> What would be a use-case?
Maybe bootstapping a new language with no dependencies.
I've been working on that language for a while now!
https://github.com/lone-lang/lone
It's a lisp interpreter with a built in system-call primitive. The plan is to implement everything else from inside the language. Completely freestanding, no libc needed. In the future I expect to be able to boot Linux directly into this thing.
Only major feature still needed for kernel support is a binary structure parser for the C structures. I already implemented and tested the primitives for it. I even added support for unaligned memory accesses.
Iteration is the only major language feature that's still missing. I'm working on implementing continuations in the interpreter so that I can have elegant Ruby style iteration. This is taking longer than expected.

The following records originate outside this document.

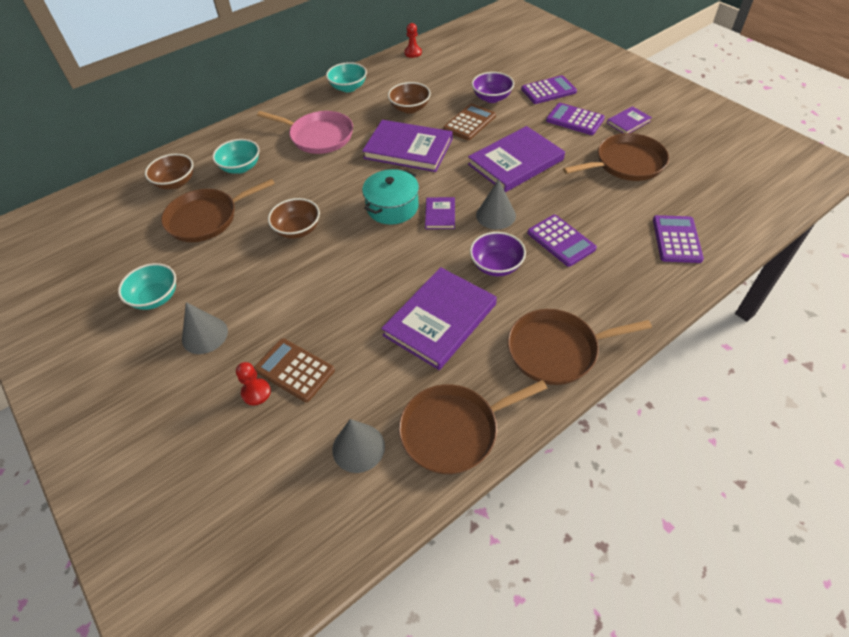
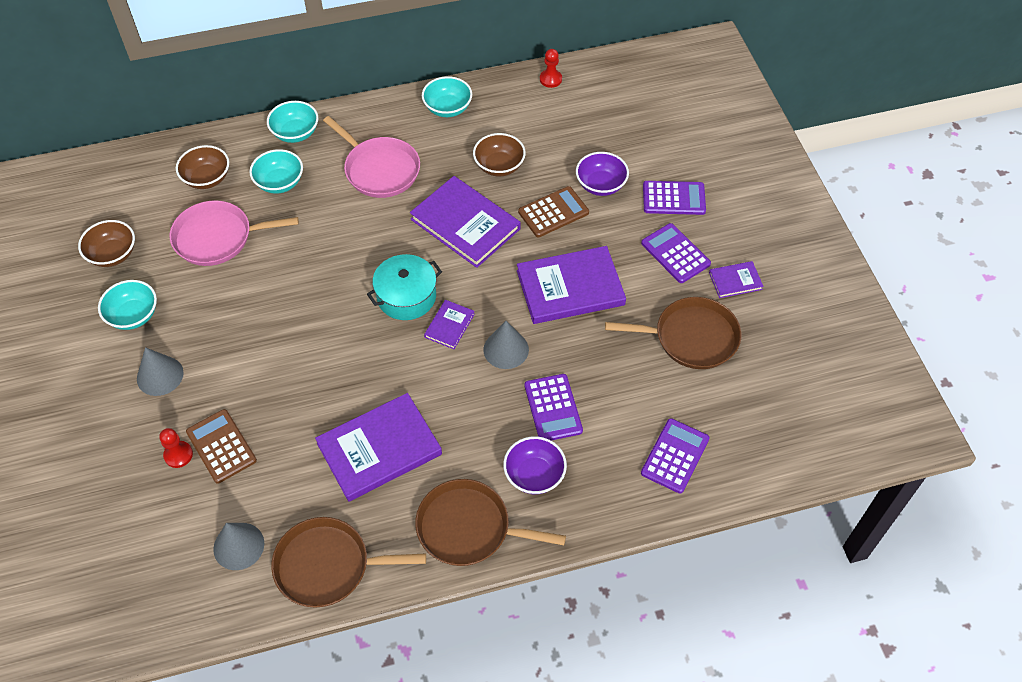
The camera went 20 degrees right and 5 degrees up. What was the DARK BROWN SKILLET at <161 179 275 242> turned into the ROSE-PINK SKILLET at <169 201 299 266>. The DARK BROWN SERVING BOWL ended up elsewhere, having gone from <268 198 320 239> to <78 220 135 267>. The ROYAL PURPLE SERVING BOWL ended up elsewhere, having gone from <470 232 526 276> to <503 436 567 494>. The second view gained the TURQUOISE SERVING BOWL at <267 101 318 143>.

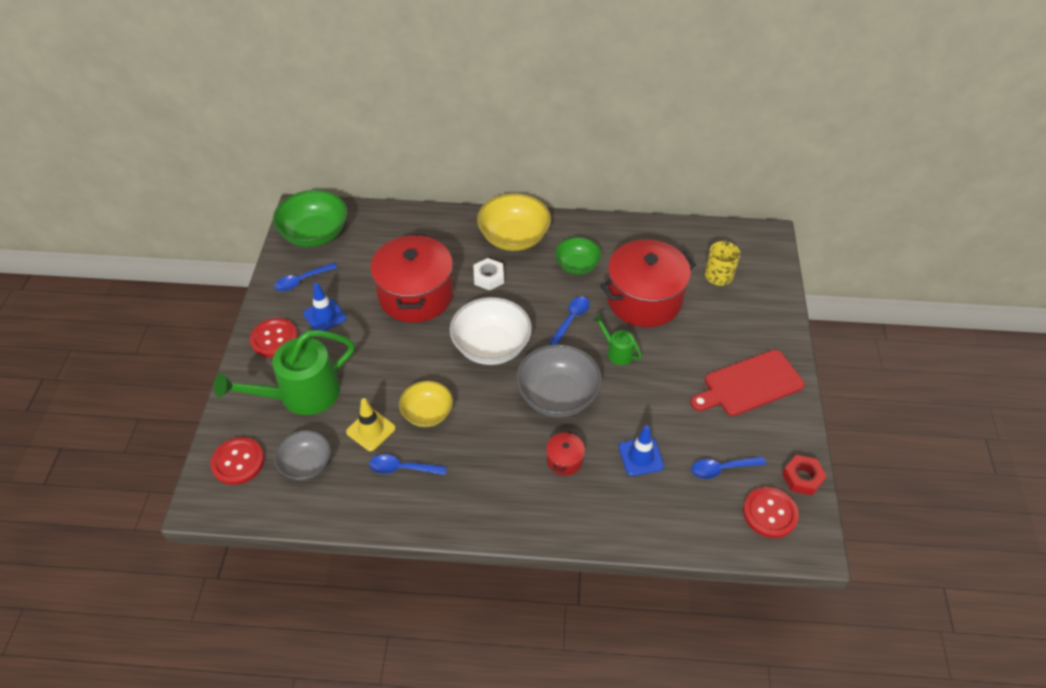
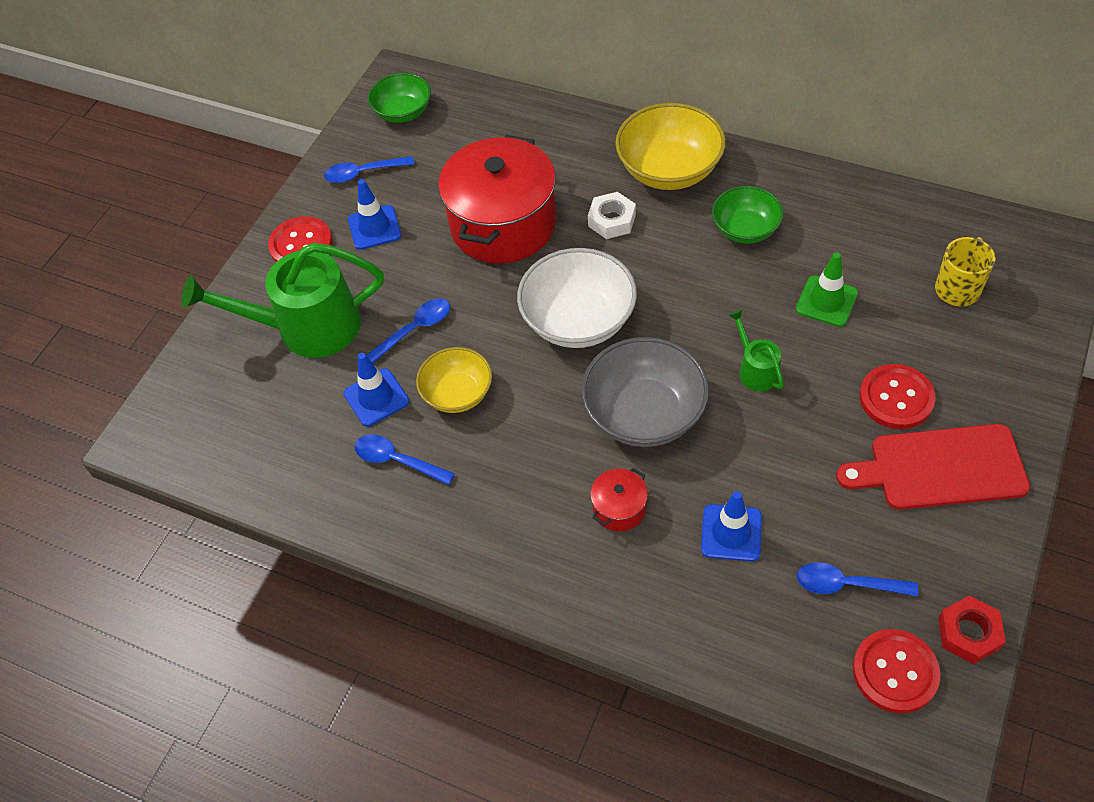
The camera went 25 degrees right and 5 degrees up. The size of the LEAF-GREEN SERVING BOWL at <273 190 347 247> changed by a factor of 0.62. Where the SCARLET STOCKPOT stood at <600 240 696 327>, the LEAF-GREEN SAFETY CONE came to stand at <796 252 858 327>. The BLUE TABLESPOON ended up elsewhere, having gone from <549 297 590 345> to <366 298 450 363>. What was the BRIGHT YELLOW SAFETY CONE at <346 398 396 451> turned into the BLUE SAFETY CONE at <343 353 409 426>. The second view lost the GREY SERVING BOWL at <274 430 331 480>. The SCARLET SEWING BUTTON ended up elsewhere, having gone from <211 437 264 485> to <859 364 936 429>.

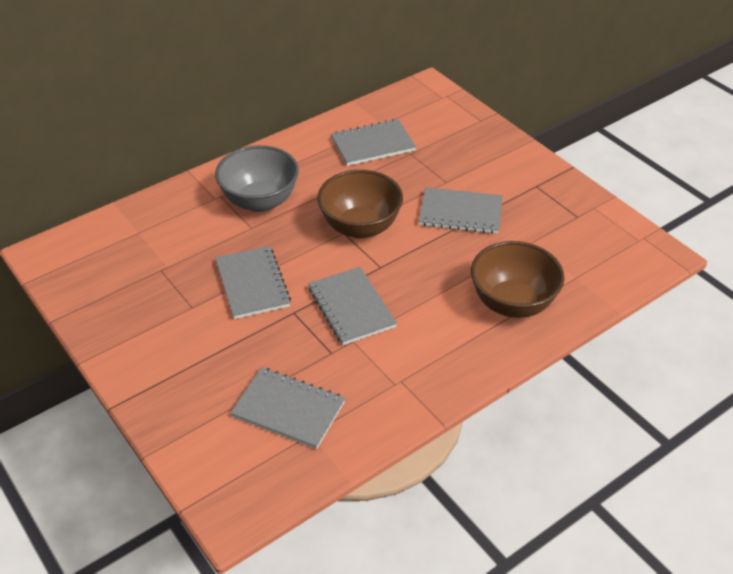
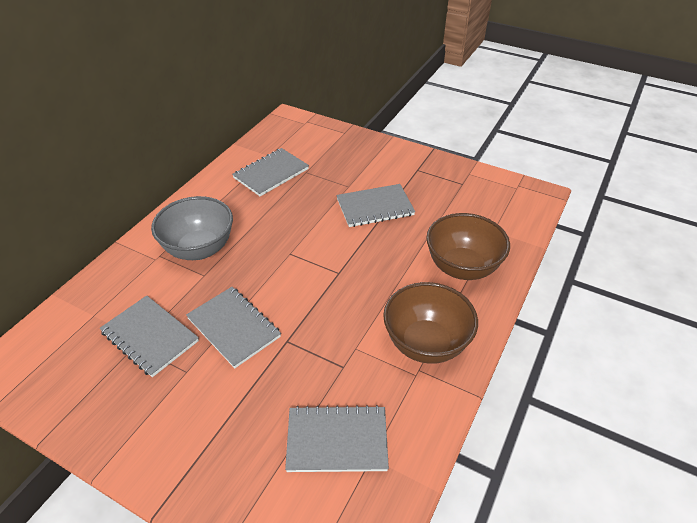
The camera went 25 degrees left and 0 degrees up. The DARK BROWN SERVING BOWL ended up elsewhere, having gone from <317 170 403 239> to <383 282 478 364>. The GREY NOTEPAD ended up elsewhere, having gone from <308 267 397 345> to <100 296 199 377>.

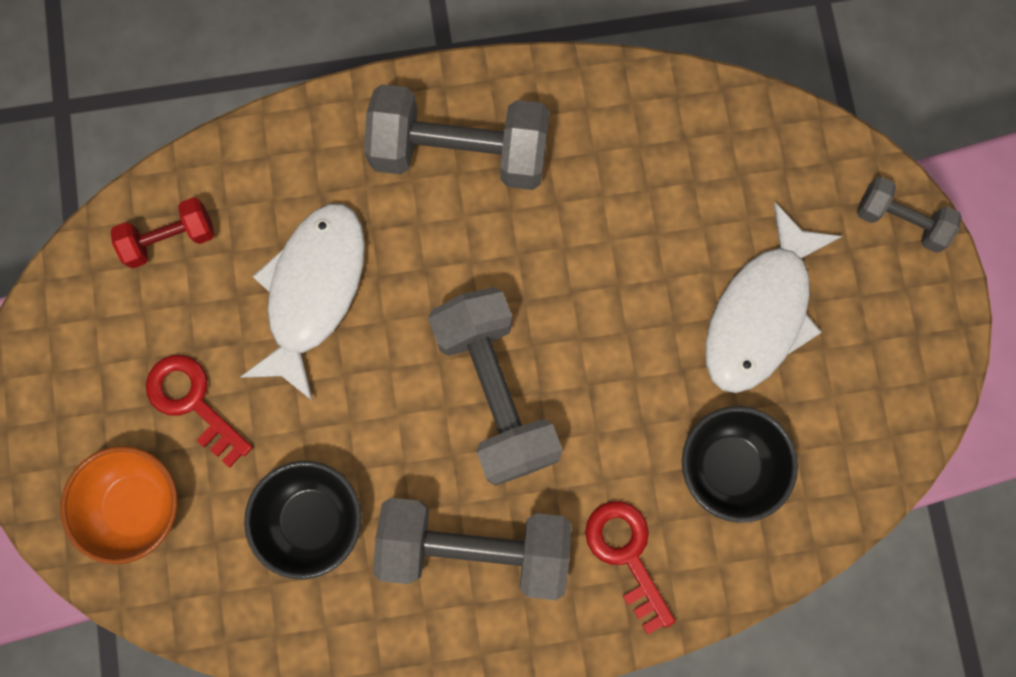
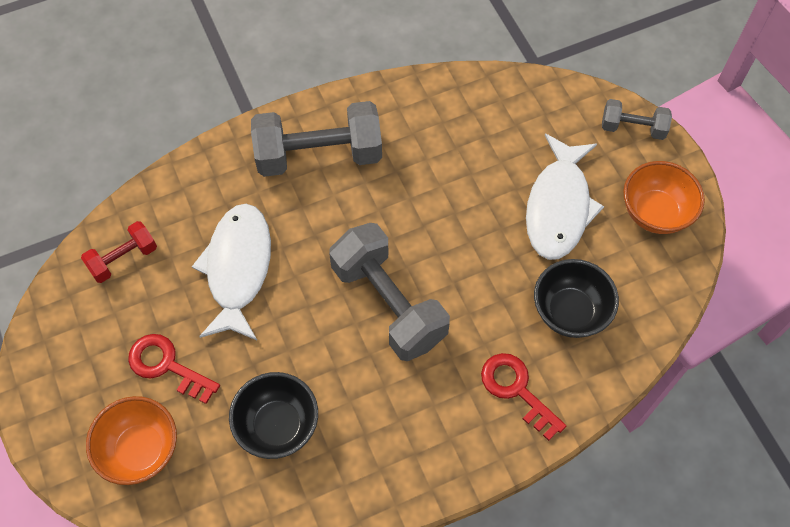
The camera went 15 degrees left and 15 degrees down. The second view lost the GREY DUMBBELL at <373 498 572 600>. The second view gained the ORANGE-COLOURED SERVING BOWL at <623 161 705 234>.

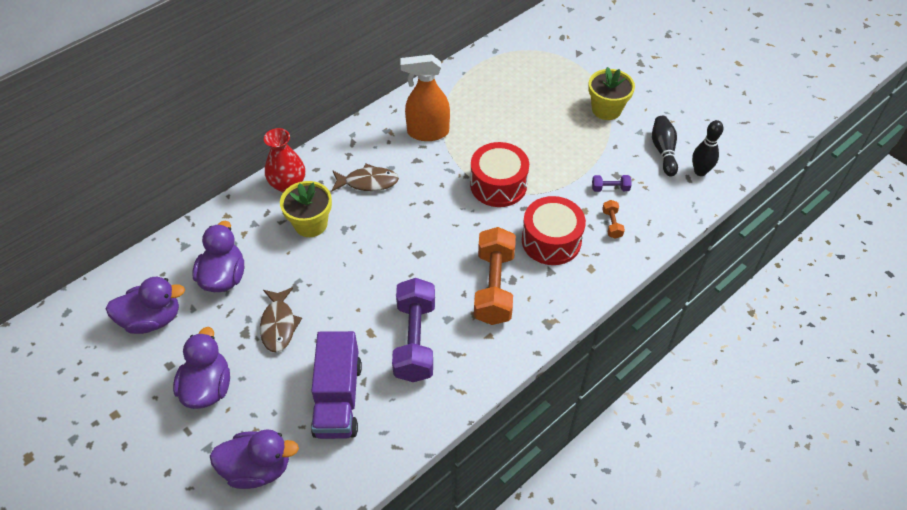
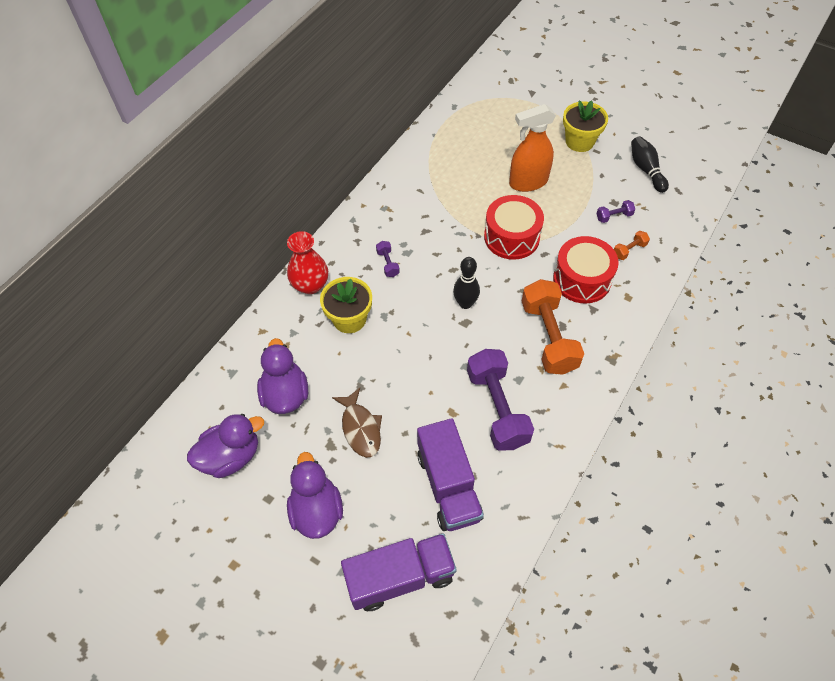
The camera went 15 degrees left and 5 degrees up. The ORANGE-COLOURED SPRAYER ended up elsewhere, having gone from <401 54 450 141> to <509 104 556 192>. The BLACK BOWLING PIN ended up elsewhere, having gone from <692 120 723 176> to <453 257 480 309>. Where the DARK BROWN FISH stood at <331 163 399 192>, the ROYAL PURPLE DUMBBELL came to stand at <376 241 400 277>. The ORANGE-COLOURED DUMBBELL at <602 200 625 239> ended up facing another way, 75 degrees clockwise from before. Where the ROYAL PURPLE DUCK stood at <210 430 299 489>, the ROYAL PURPLE TOY TRUCK came to stand at <341 533 457 611>.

This interpreter can make the Linux kernel load lisp modules before its code even runs. I invented a self-contained ELF loading system that allows embedding arbitrary data into a loadable ELF segment that the kernel automatically maps into memory. Then it's just a matter of reaching it via the auxiliary vector, The interpreter uses this to automatically run code, allowing it to become a freestanding lisp executable.
I wrote an article about how it works here:
https://www.matheusmoreira.com/articles/self-contained-lone-...
Indeed, Zig does this for instance (at least for x86_64 linux [0]) as a way to avoid having to link libc at all
[0] https://github.com/ziglang/zig/blob/ee9f00d673f2bccddc2751c3...
Yes. Go for example doesn't use glibc and instead interfaces with syscalls directly.